– Предателей Польши, продавшихся капиталистам, мы найдем и повесим… – он опрокидывал стаканчик водки. Над стойкой наигрывал радиоприемник. Варшава передавала записи Шопена, концерты народных песен, и бесконечные речи коммунистов. Судя по всему, будущее правительство, не собиралось ограничивать свободу торговли:
– И вообще, – пожимал плечами хозяин, – в тридцать девятом году запад бросил нас на произвол судьбы, оставив на растерзание Гитлеру. Русские нам помогли, поддержали нашу борьбу… – кто-то из посетителей хмыкнул:
– Летом сорок четвертого войска Рокоссовского палец о палец не ударили. Варшава пылала, СС сравняло с землей нашу столицу, а русские стояли за Вислой, ожидая, пока все закончится… – посетители зашумели, раздался крик:
– Варшавяне сами виноваты! Они польстились на обещания англичан! Нельзя верить тем, кто предал Польшу, в тридцать девятом году… – крепкий, коренастый, темноволосый парень, в лихо заломленной кепке, слушал разговоры вполуха. Пан Конрад навестил пивную больше для порядка:
– В Бреслау то же самое болтают… – фыркнул Блау себе под нос, – быстро они легли под новую власть… – на улице, в тихом, летнем вечере, пищали комары. От реки доносился детский смех, звонили к мессе. Костелы в Силезии пока не закрыли, но Блау предполагал, что все еще впереди:
– Церкви запечатают, и оставшиеся синагоги заколотят. Волк рассказывал, что так в Советском Союзе делали. Где он сейчас, Волк… – взяв кружку пива, оказавшегося советским, пан Конрад почесал подбородок, с отросшей щетиной:
– Седьмое июня, четверг. Хватит здесь болтаться, все понятно… – утром, на пути в Требниц, Копыто нарвался на проверку документов. Поляки, в новой милицейской форме, перегородили северную дорогу шлагбаумом. Рядом стоял военный грузовик Красной Армии. Лицо Блау на плакатах не печатали, документы у него были самые надежные, купленные за золото. Пан Конрад, на польском языке, объяснил, что идет помолиться, к саркофагу святой Ядвиги Силезской.

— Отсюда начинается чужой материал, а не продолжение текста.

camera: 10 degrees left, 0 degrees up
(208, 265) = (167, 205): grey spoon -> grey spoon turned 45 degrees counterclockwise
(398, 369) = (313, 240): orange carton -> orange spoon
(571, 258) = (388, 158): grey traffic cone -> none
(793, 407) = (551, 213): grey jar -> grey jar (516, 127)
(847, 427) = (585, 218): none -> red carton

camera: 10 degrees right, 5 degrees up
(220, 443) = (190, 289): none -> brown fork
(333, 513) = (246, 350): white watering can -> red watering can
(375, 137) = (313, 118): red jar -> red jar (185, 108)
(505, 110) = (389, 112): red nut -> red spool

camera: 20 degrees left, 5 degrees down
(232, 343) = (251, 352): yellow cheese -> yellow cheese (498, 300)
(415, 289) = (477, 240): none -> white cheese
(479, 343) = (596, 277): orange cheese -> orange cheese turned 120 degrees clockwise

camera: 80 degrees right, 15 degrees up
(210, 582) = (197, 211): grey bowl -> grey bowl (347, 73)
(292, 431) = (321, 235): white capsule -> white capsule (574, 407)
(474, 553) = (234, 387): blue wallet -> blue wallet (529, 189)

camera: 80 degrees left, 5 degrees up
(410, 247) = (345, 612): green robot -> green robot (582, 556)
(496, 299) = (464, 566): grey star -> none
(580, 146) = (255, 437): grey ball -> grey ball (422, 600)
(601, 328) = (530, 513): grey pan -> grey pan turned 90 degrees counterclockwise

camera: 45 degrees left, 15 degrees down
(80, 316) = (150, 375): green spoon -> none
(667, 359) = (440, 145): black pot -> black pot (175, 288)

Ребенком родители возили его в Требниц:
– Только мы тогда не пешком шли… – Конрад чихнул, от пыли, – а на папашином автомобиле ехали… – старший Блау приобрел машину до первой войны. Тогда в Бреслау прохожие еще показывали пальцами на диковинную новинку. Переминаясь с ноги на ногу, Блау ждал, пока милиционеры, внимательно, прочтут его оккупационный паспорт, с немецкими штампами:
– Я бы поменял бумаги, паны, но пока негде… – заискивающим тоном сказал Копыто:
– Я на утреннюю мессу спешу, в аббатство… – паспорт ему вернули, с обещанием, что скоро во Вроцлаве, как называли город поляки, начнется выдача новых документов.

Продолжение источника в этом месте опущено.